The following three areas are where most of the development has taken place:
Call Centers  Virtually all Chinese businesses have call centers. Management is always looking to improve operations. Here are some major automation factors:
1. Revenue enhancement. Companies often use call centers to attract new customers, making customer satisfaction  extremely important. Human agents provide personal attention, but the agent-to-caller ratio is so low that waiting times are long.
Each company has a single telephone/service number for all call center operations. Consequently, touch-tone automation produces long, complex menus and poor customer satisfaction. As a result, automation rates are low, even for after-hours usage when automation is most attractive. SR and natural language processing could provide better service, but few local integrators have good SR application and human-factors design skills.

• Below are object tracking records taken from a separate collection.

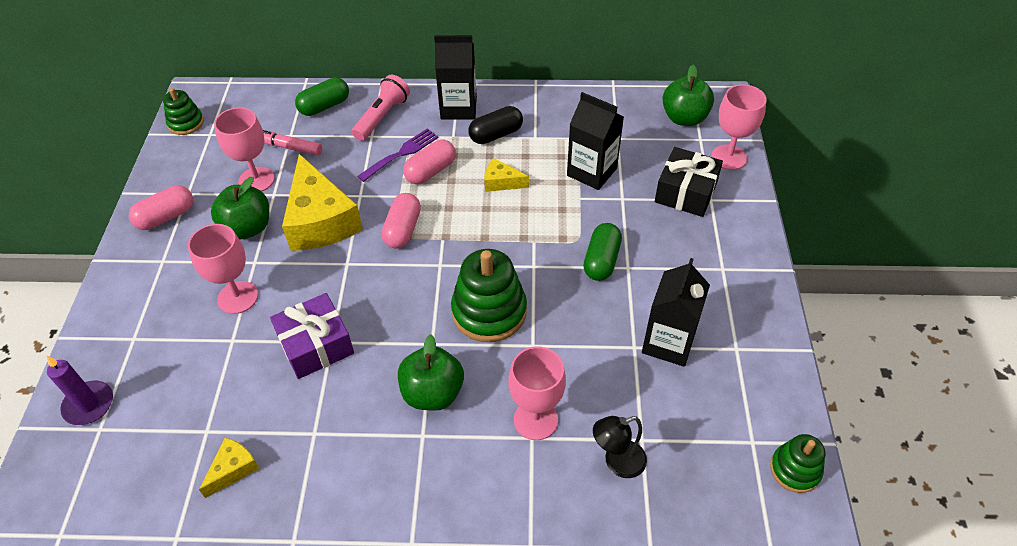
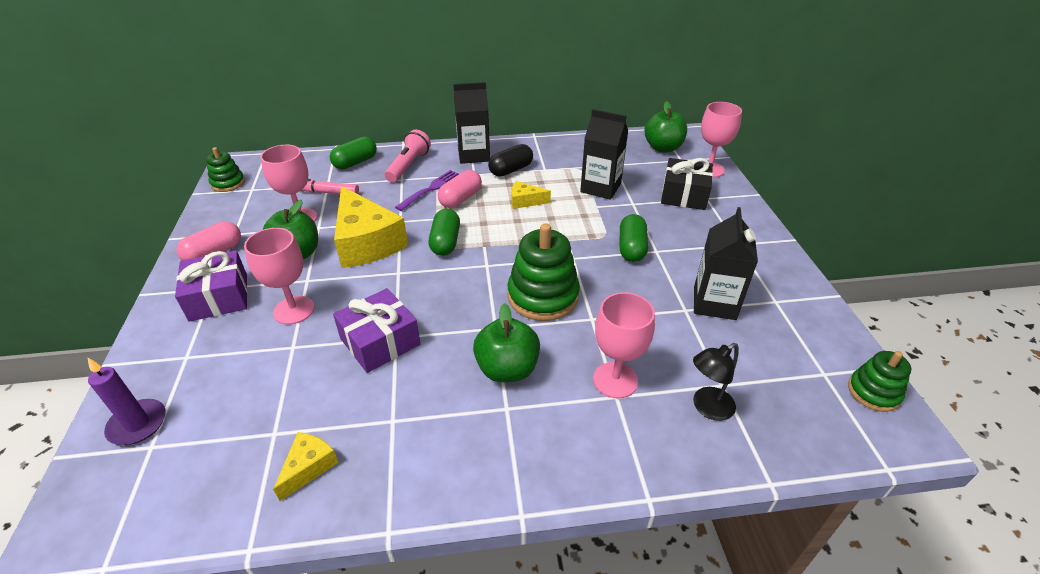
camera: 10 degrees left, 10 degrees down
(167, 273) = (219, 297): none -> purple gift
(403, 229) = (445, 242): pink capsule -> green capsule

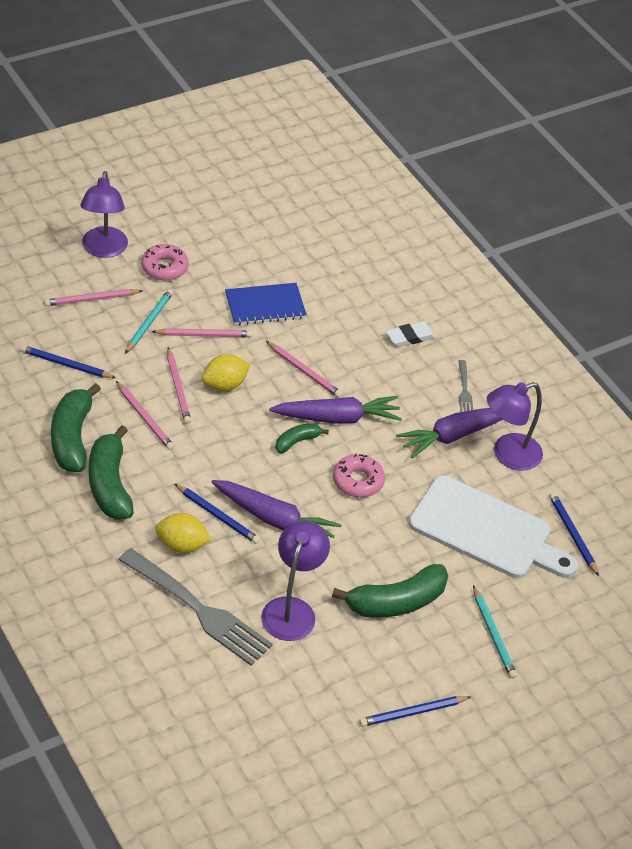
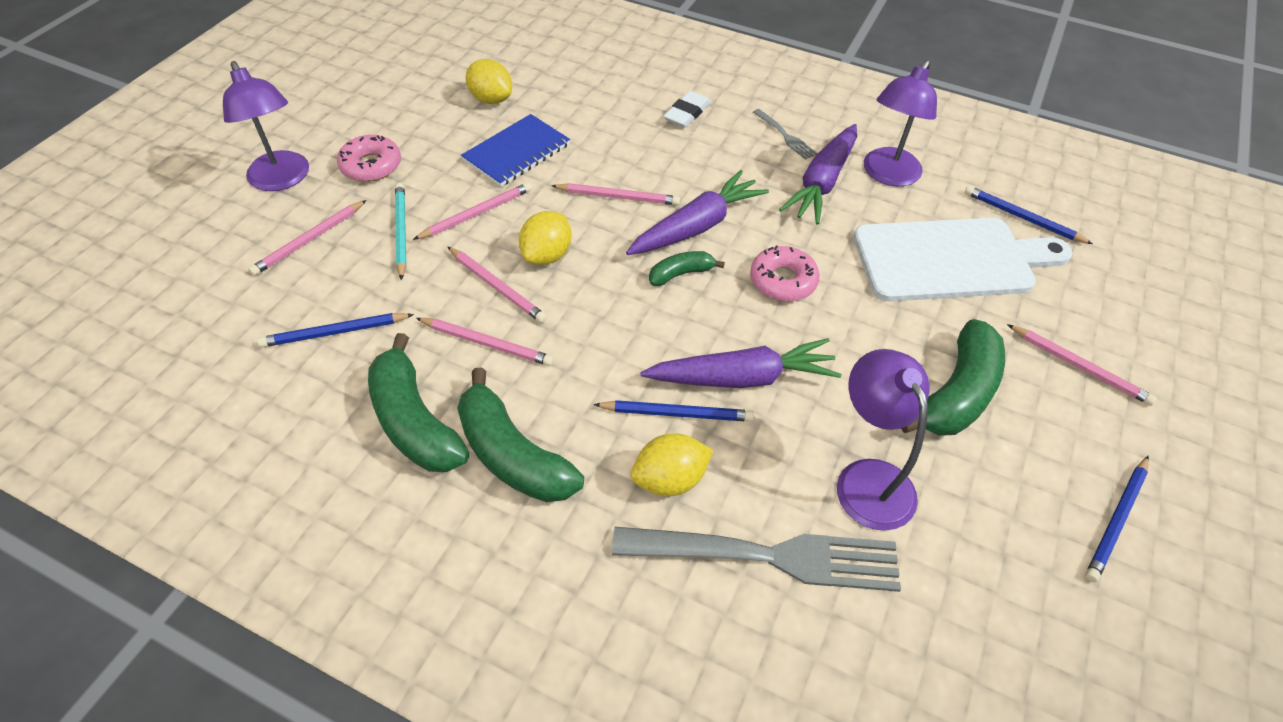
camera: 30 degrees left, 5 degrees up
(281, 257) = (491, 99): none -> yellow lemon
(297, 441) = (681, 274): green banana -> green banana turned 45 degrees clockwise
(493, 634) = (1079, 367): turquoise pencil -> pink pencil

2. Cost. Historically, the cost of hiring, training, and paying call center agents has been low. Conversely, most automation has been proprietary, which can be expensive, especially when professional services are involved.
The economic boom is changing everything.  Pay scales are skyrocketing and turnover is following suit. Business growth is increasing demand for call center services, forcing businesses to hire more agents. Property costs are rising 100 percent to 200 percent annually, making expansion of call center facilities costly. Companies are being forced to think of other ways to handle higher call volumes. The result is that SR in a standards-based IVR is a cost-effective alternative if professional services can be kept to a minimum.

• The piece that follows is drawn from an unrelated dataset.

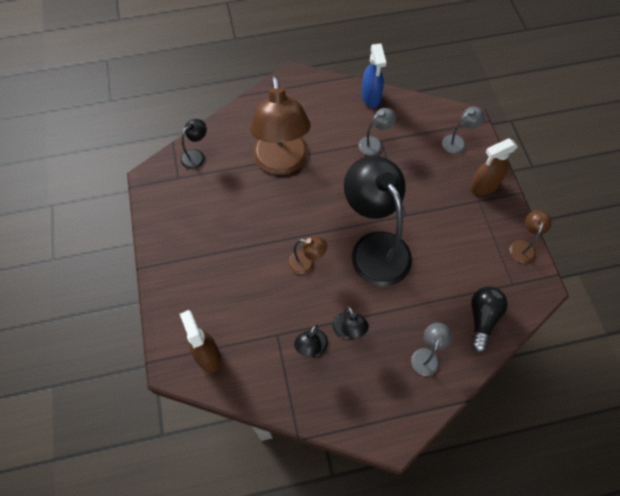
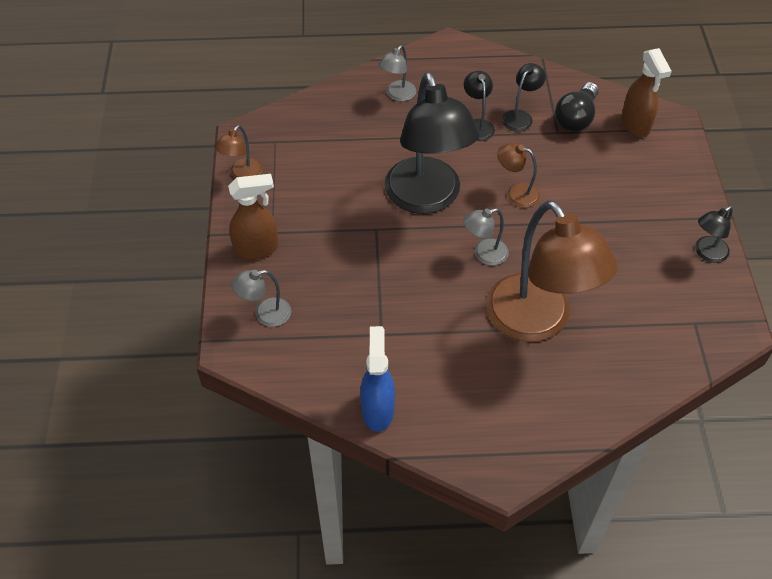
camera: 170 degrees left, 10 degrees down
(196, 156) = (669, 352): black lamp -> black lamp (706, 253)
(282, 163) = (537, 322): brown lamp -> brown lamp turned 150 degrees clockwise
(374, 143) = (392, 330): grey lamp -> grey lamp (484, 254)
(482, 319) = (325, 116): black light bulb -> black light bulb (576, 118)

3. Competition.  In response to global competition, companies are seeking streamlined operations that provide good customer service 24/7. This is ideal for standards-based SR IVR solutions.

Enhanced Services The global mobility explosion has made China and Taiwan among the largest markets for wireless telecommunications devices and value-added services like downloadable ringtones. SR is making inroads in music search and voice-activated dialing.

Technology The performance of SR engines for Chinese languages  (primarily Mandarin) is comparable to that for North American English. Mainland China has five regional dialects that are really different languages. Furthermore, each dialect has its own regional and social subdialects. Even standard Mandarin is spoken differently in different regions of China.

The economic boom is bringing those speakers to Beijing and other cities, and their foreign accents are coming with them. Mandarin recognizers trained on speakers from Beijing tend to work poorly. Consequently, a major challenge facing SR in China is overcoming this linguistic diversity. That is a problem that researchers in China and elsewhere are trying to solve.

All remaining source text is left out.